Gareth Southgate has demanded ‘resilience’ from his England side on Sunday, as he warns against the harsh reality of European Championship failure.
The 50-year-old has become just the second man to guide the nation to a major tournament final, following in the footsteps of Sir Alf Ramsey who led England to success at the World Cup in 1966, that tournament also having been played on home soil.
The former Middlesbrough boss had previously taken the Three Lions to a tournament semi-final in Russia three years ago, although having already gone one better, the current crop of talent now has the chance to swoop a maiden European Championship triumph.
Buoyed by the backing of home support at Wembley, Southgate’s men will take on Italy in Sunday’s showpiece, a nation that England are yet to beat in four major tournament meetings.
With Roberto Mancini’s side standing in the way of glory, Southgate has warned that while the public mood is on a high right now, that won’t continue unless they can win it at the weekend, saying a runners up spot ‘won’t be enough’ for his hungry players.
“You get lovely messages that say whatever happens now, people are respecting how they (the players) have been and respecting that they have represented the country in the right way.
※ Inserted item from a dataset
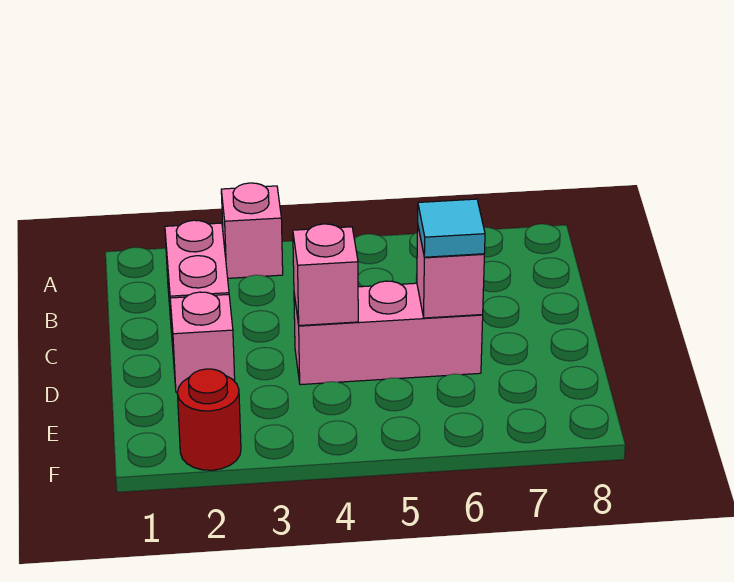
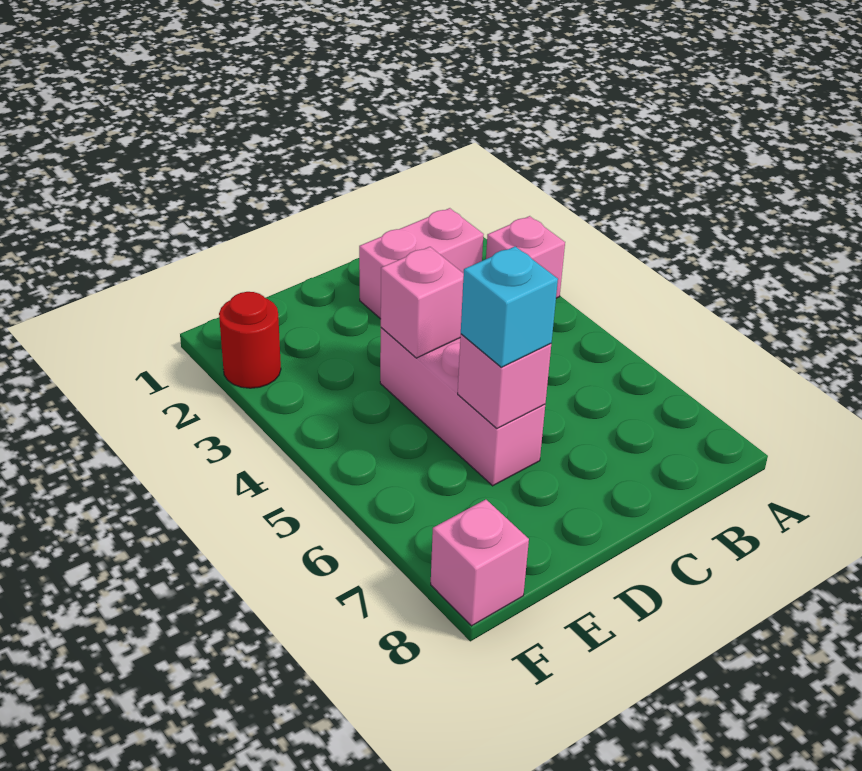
pink brick D2 level 1 -> pink brick F8 level 1
cyan tile D6 level 3 -> cyan brick D6 level 3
“I said to the players about all of these other bits, the legacy bits, they have achieved … but now they have a choice of what colour medal?
“And that, in the end, is what it’s all about.
“The lovely messages … that won’t be how it will be on Monday. I get the story, but it’s been about how can we push this team as far as we think we can? Because I know it won’t be enough for me and for the rest of the staff and for the players if we don’t win it now.”
The England boss went on to add that he’s looking for a ‘resilience’ from his young squad, ahead of what is a hugely pressurised and potentially ‘hostile’ encounter.
“There’s a really fine balance now because we know young people need support but if you’re trying to achieve extraordinary things, which our players are, then you’re into an environment that is a lot more hostile, and it can’t always be supportive,” said Southgate. “You’ve got to play in front of tens of thousands of people … you’re in the colosseum and it’s the thumbs up or the thumbs down.
“It can’t always be a cuddly, warm environment – you’ve got to have resilience.”
He was also keen to praise his opposition, particularly in the midfield, although he admitted his side have the tools to win, should they ‘get it spot on’.
“They’ve got two exceptional footballers, two of the best in the world in Jorginho and (Marco) Verratti,” said Southgate. “But we’re different and we don’t have a player like them anyway but we’ve got other players with strengths that can hurt them and we’ve got to make sure that we’re set up in a way that we maximise our strengths and to take the sting out of theirs.
“I think we’re in a position we deserve to be over the course of the tournament and I think we’ve got a 50-50 game against a really tough opponent. We’ve got to get it right. We can win it, but we’ve got to get it spot on to win it.”